About this exercise :: The copy you give must match the records exactly, except that it holds no images.

Dataset ::
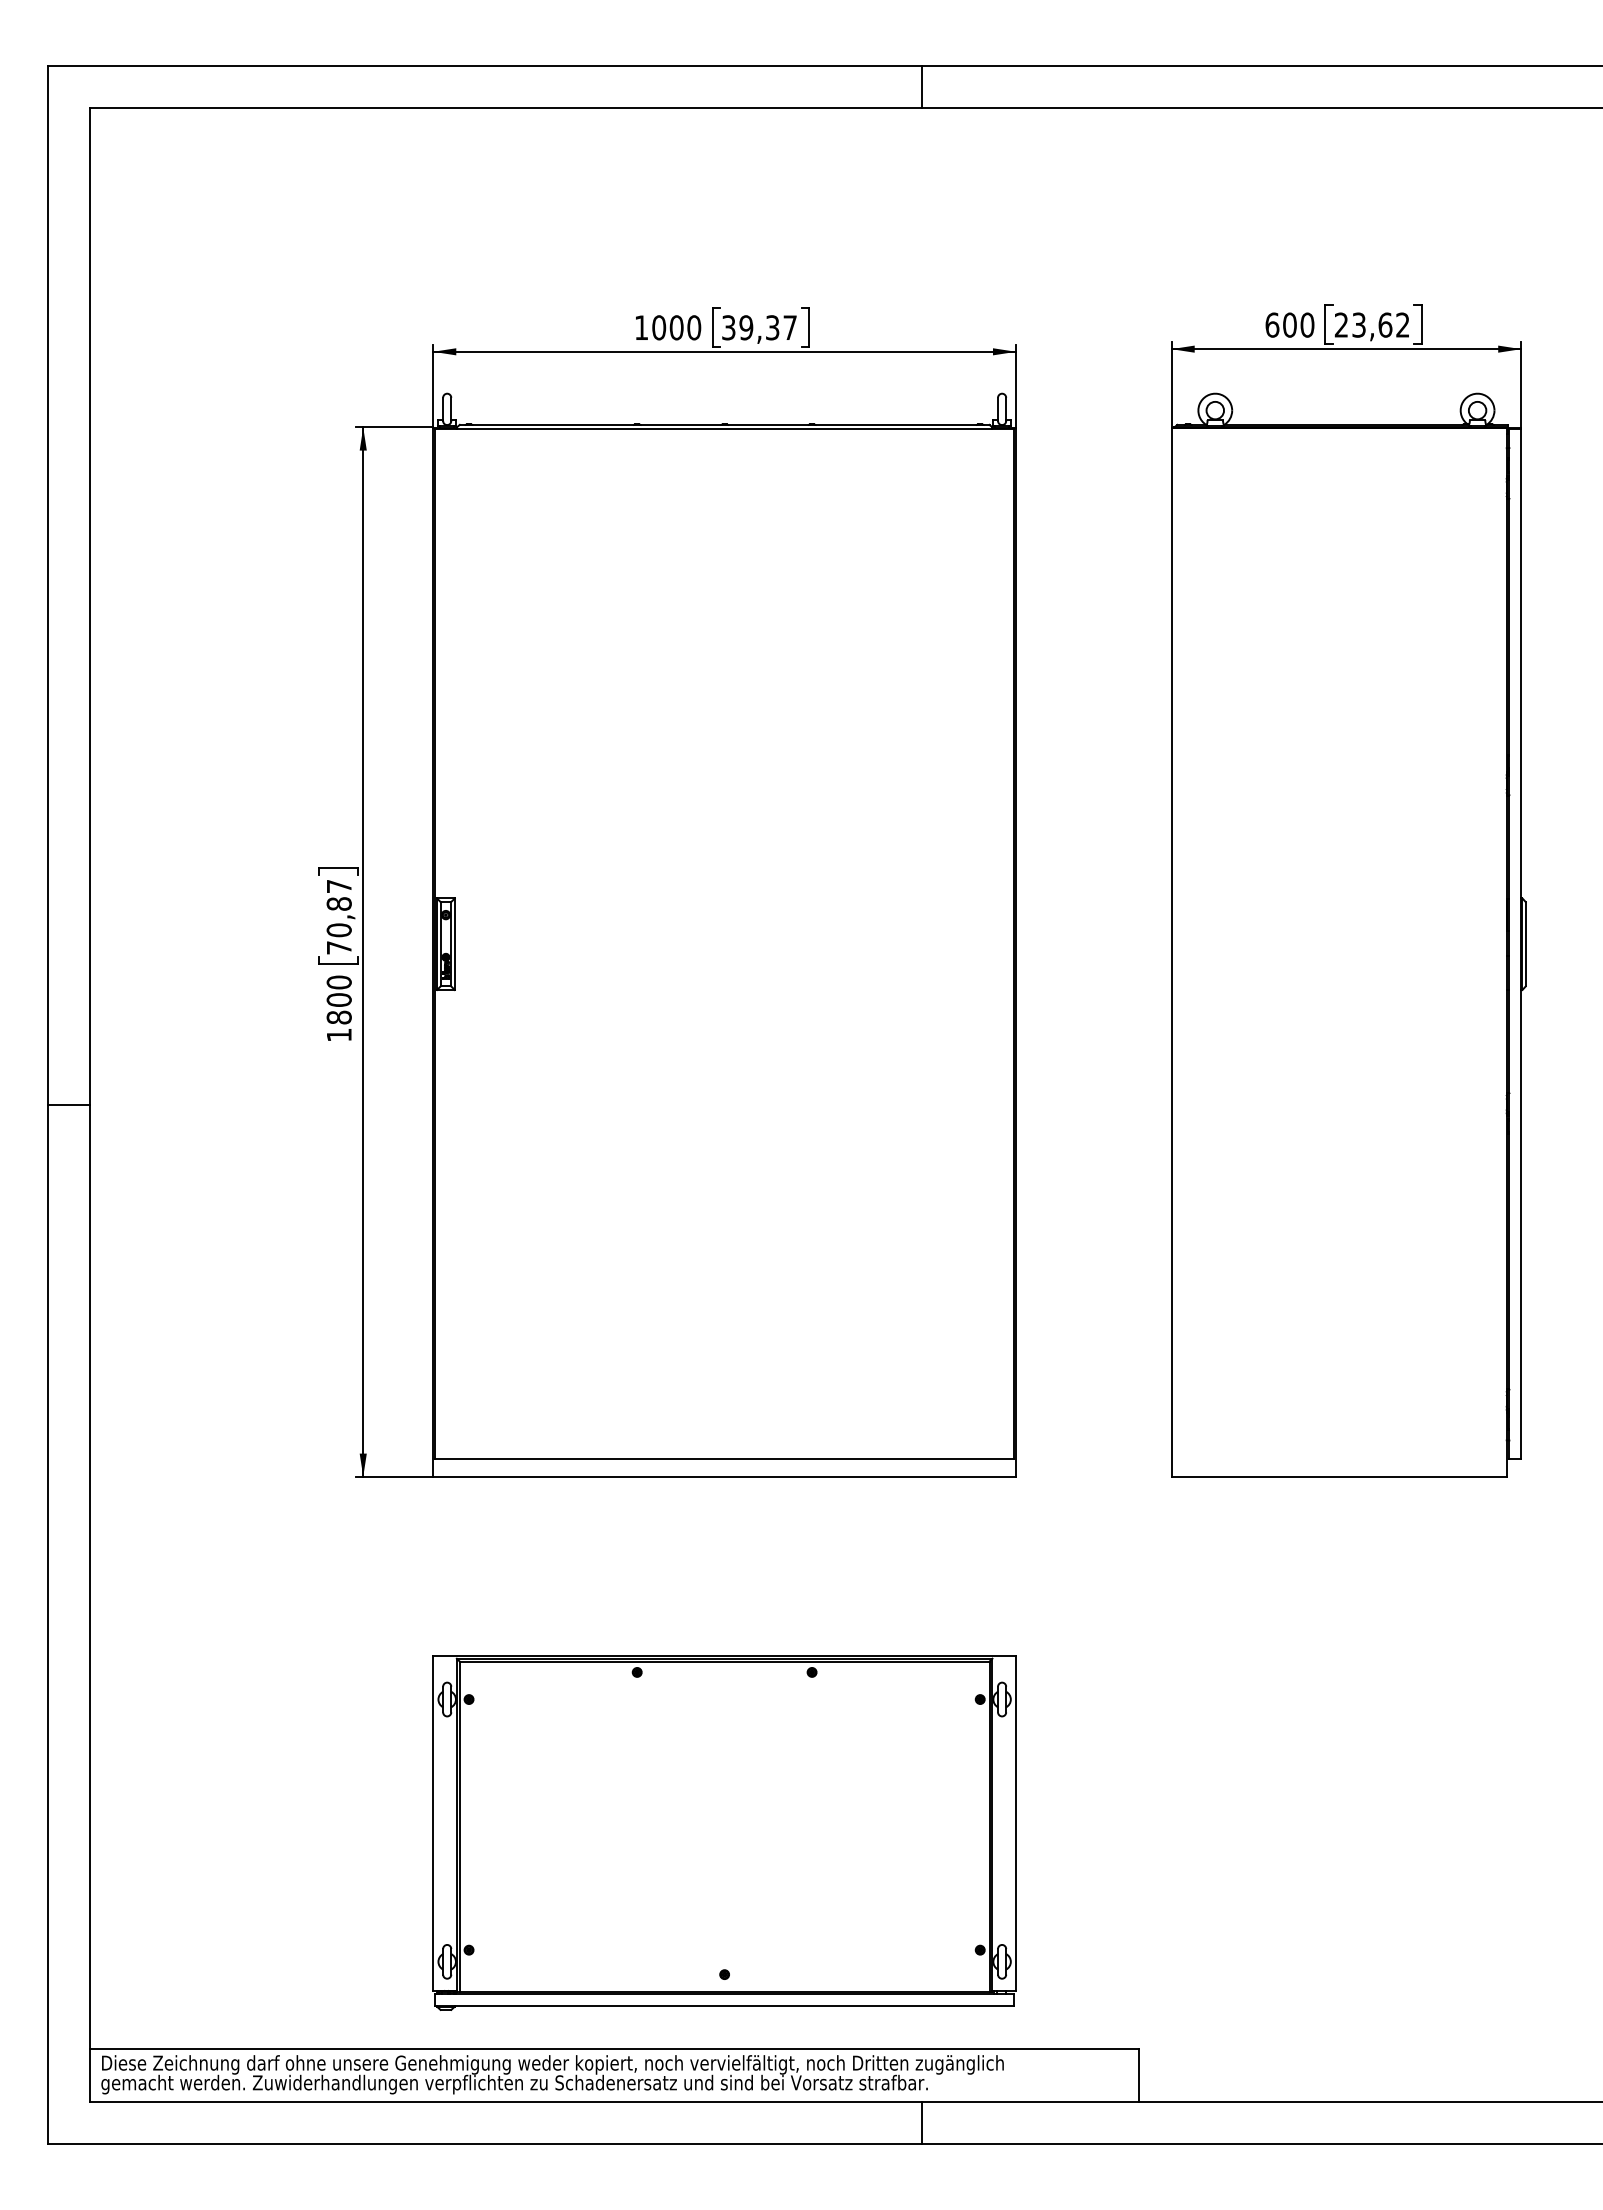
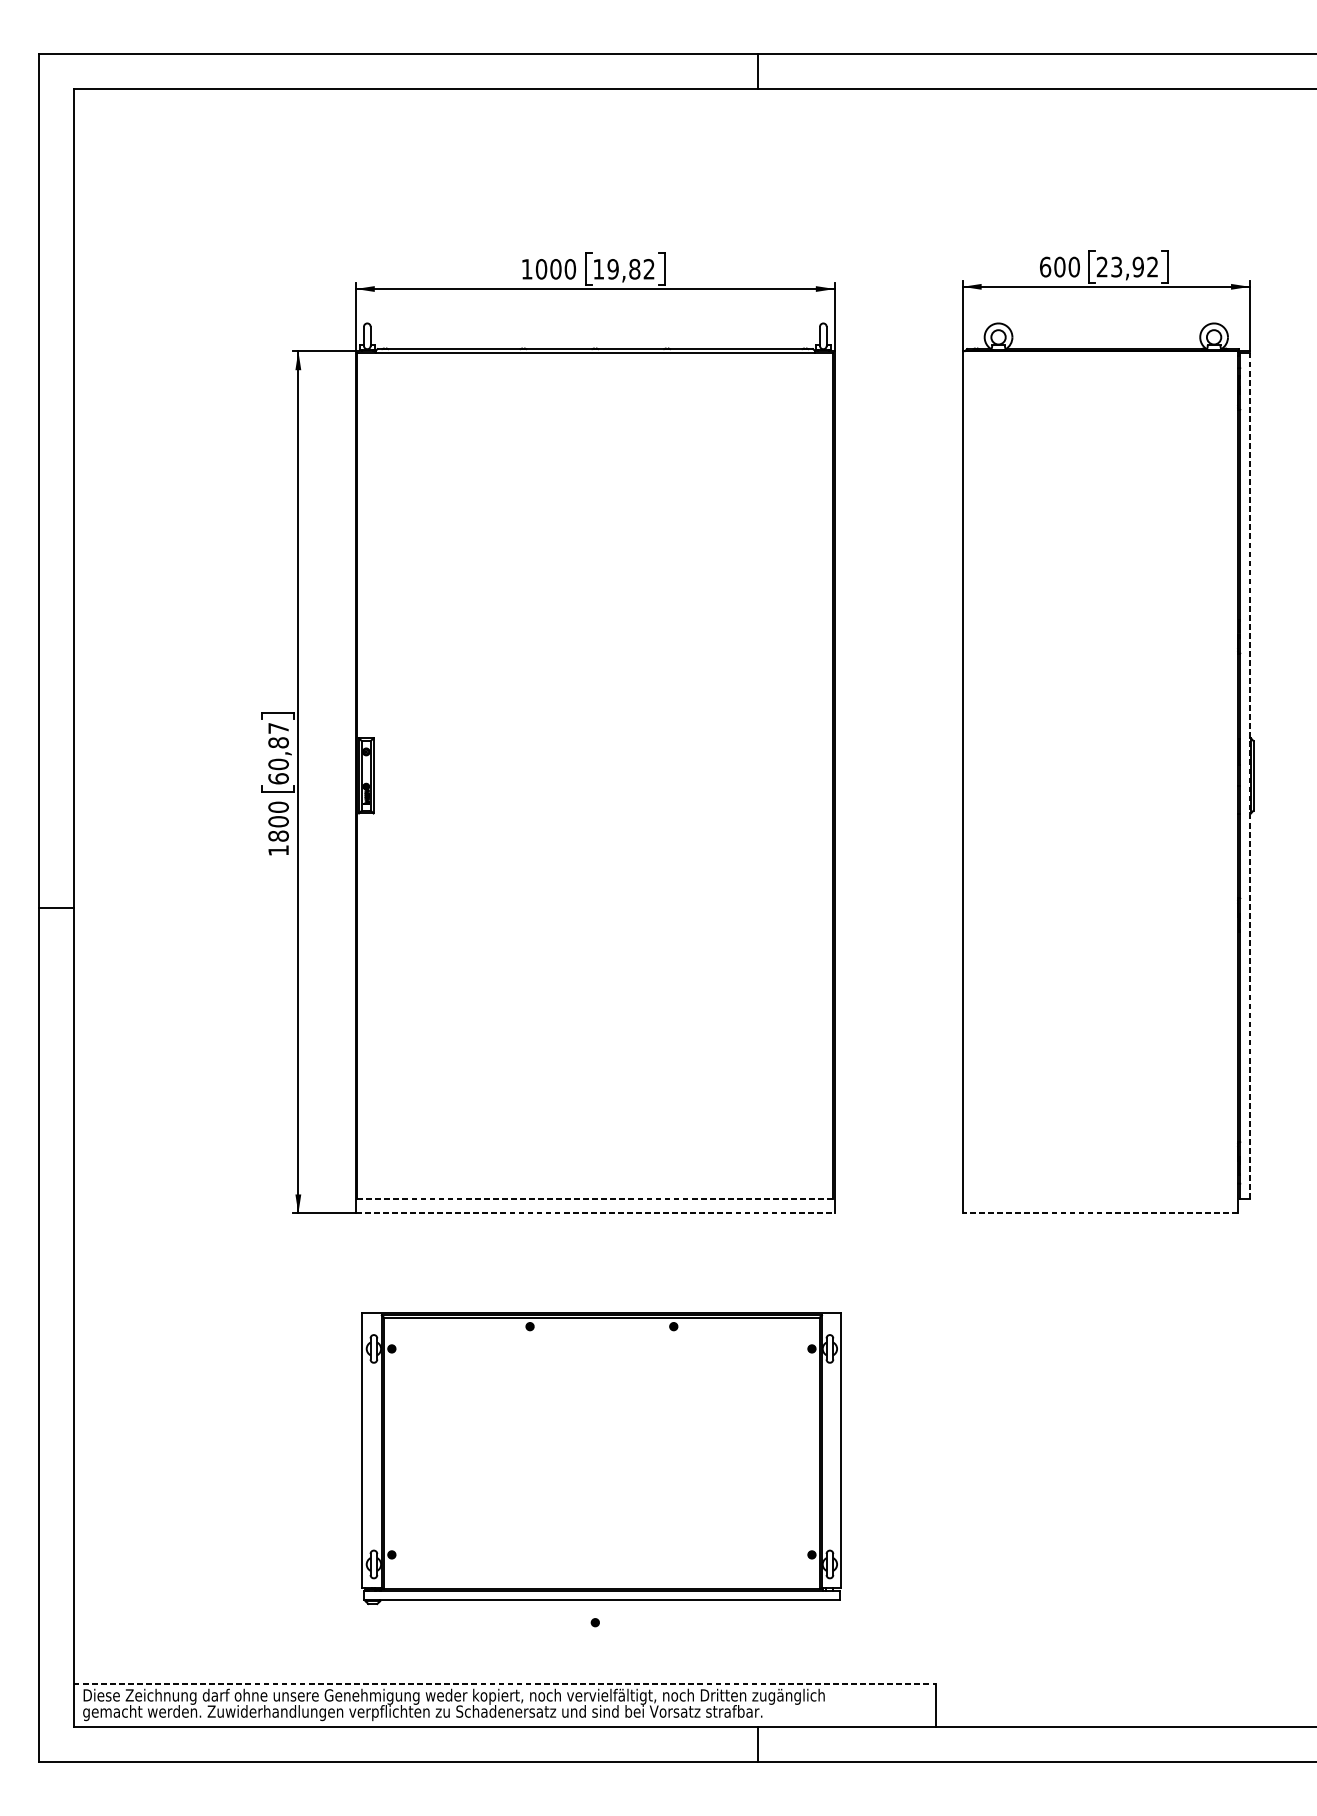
text: (1385, 324) -> (1138, 266), 23,62 -> 23,92
text: (759, 327) -> (623, 269), 39,37 -> 19,82
line: (1521, 944) -> (1250, 776), solid -> dashed
text: (338, 947) -> (278, 778), 70,87 -> 60,87
line: (724, 1459) -> (595, 1199), solid -> dashed
line: (725, 1476) -> (596, 1213), solid -> dashed
line: (1339, 1476) -> (1100, 1213), solid -> dashed
part: (724, 1832) -> (601, 1458), moved
line: (614, 2049) -> (504, 1684), solid -> dashed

Answer area ::
text: (1385, 324) -> (1138, 266), 23,62 -> 23,92
text: (759, 327) -> (623, 269), 39,37 -> 19,82
line: (1521, 944) -> (1250, 776), solid -> dashed
text: (338, 947) -> (278, 778), 70,87 -> 60,87
line: (724, 1459) -> (595, 1199), solid -> dashed
line: (725, 1476) -> (596, 1213), solid -> dashed
line: (1339, 1476) -> (1100, 1213), solid -> dashed
part: (724, 1832) -> (601, 1458), moved
line: (614, 2049) -> (504, 1684), solid -> dashed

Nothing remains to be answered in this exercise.